Russell 2000 ($IWM) fails its breakout, dropping back into the prior consolidation

I wouldn't classify it as a "bull trap" as Monday's breakout in the Russell 2000 was an internal base breakout, but the drop back into this base places greater significance on support around $190. Technicals are net bullish, but On-Balance-Volume is flipping around its 20-day MA trigger line and ADX is also a little topsy turvy. The MACD might prove to be the bellwether here, and for now, there is a 'buy' trigger above the bullish zero line.

The Nasdaq is recovering from its gap down, although there wasn't too much technical damage from this gap.
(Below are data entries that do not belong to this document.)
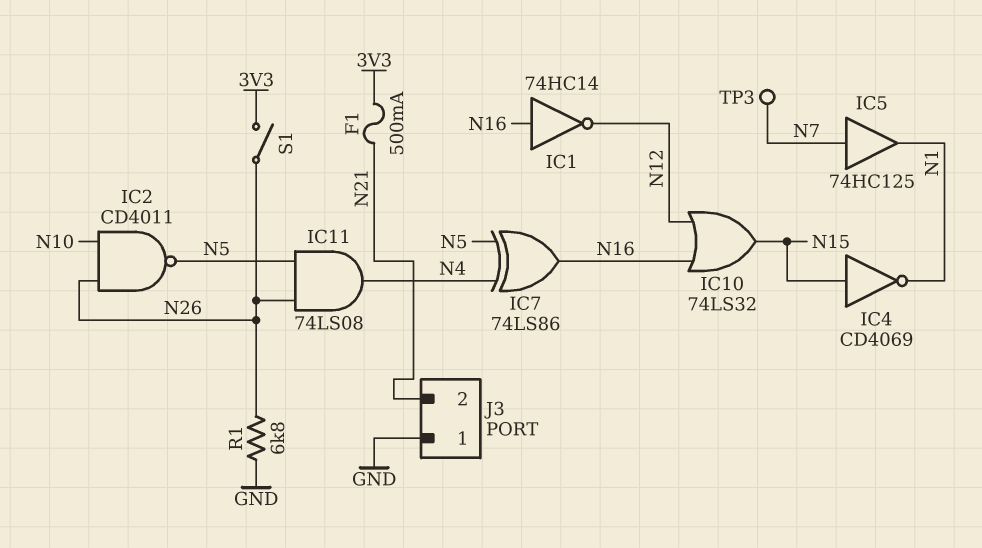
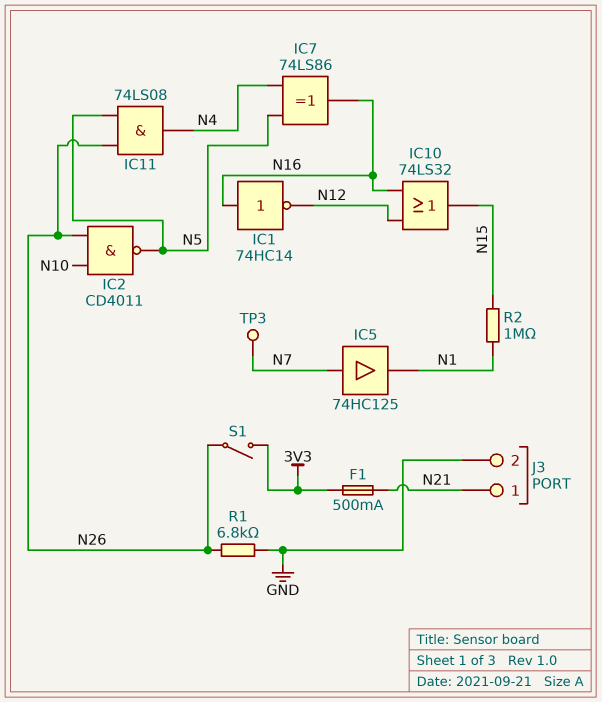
IC4: NOT CD4069 (in N15, out N1) -> none
J3 pin 1: GND -> N21
J3 pin 2: N21 -> GND
R2: none -> 1M (N1, N15)

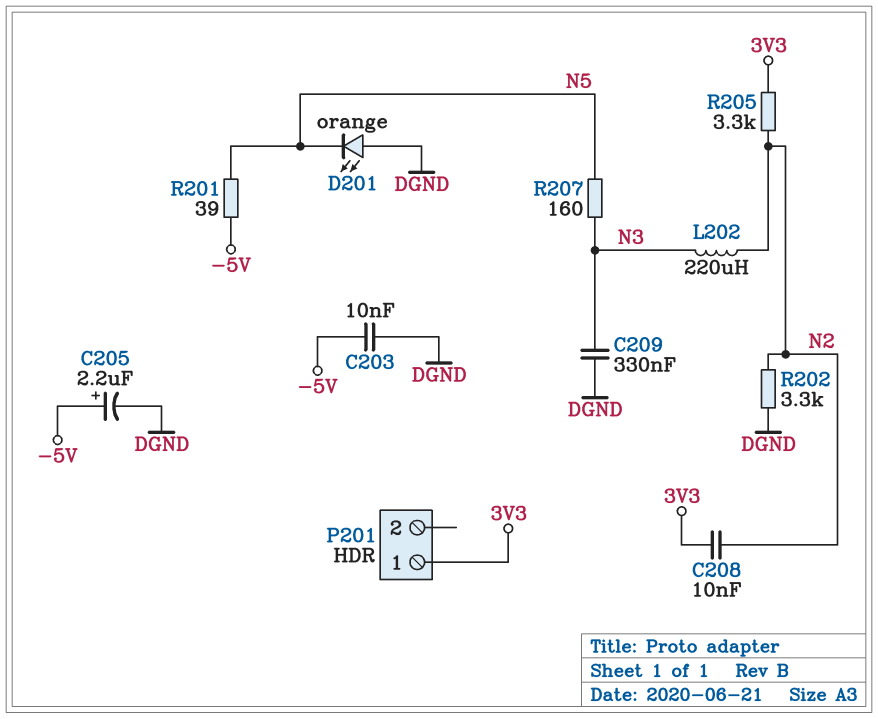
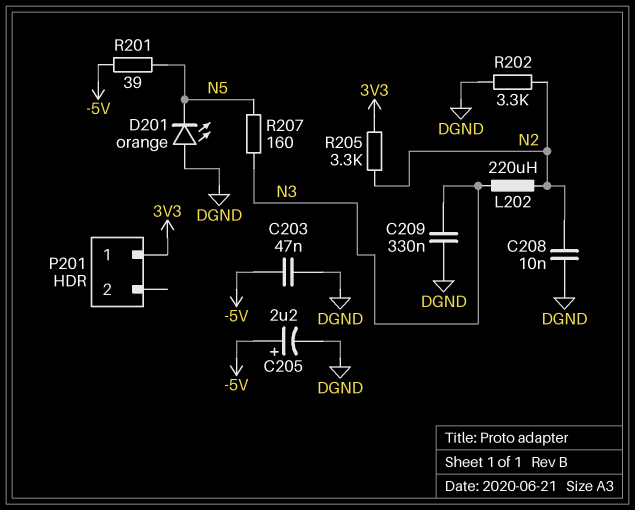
C203: 10nF (-5V, DGND) -> 47nF (-5V, DGND)
C208: 10nF (3V3, N2) -> 10nF (DGND, N2)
Symmetry could be important here, and what happened in December could repeat here. If this proves true, the next breakout won't come until March. Technicals support this thesis.

For the S&P, read the Nasdaq. Same setup, same potential outcome.

The semicondcutor index has been performing relatively methodically, moving in step sequence through its bases. There are bearish diveregences for both the MACD and CCI which blow up the breakout and complete a double top.

For tomorrow, we are probably looking at a support test of $190 in the Russell 2000 and a closure of the breakdown gaps in the S&P and Nasdaq. The Semiconductor Index is primed at resistance; any gain tomorrow would likely qualify it as a breakout, that would be positive news for both the S&P and Nasdaq.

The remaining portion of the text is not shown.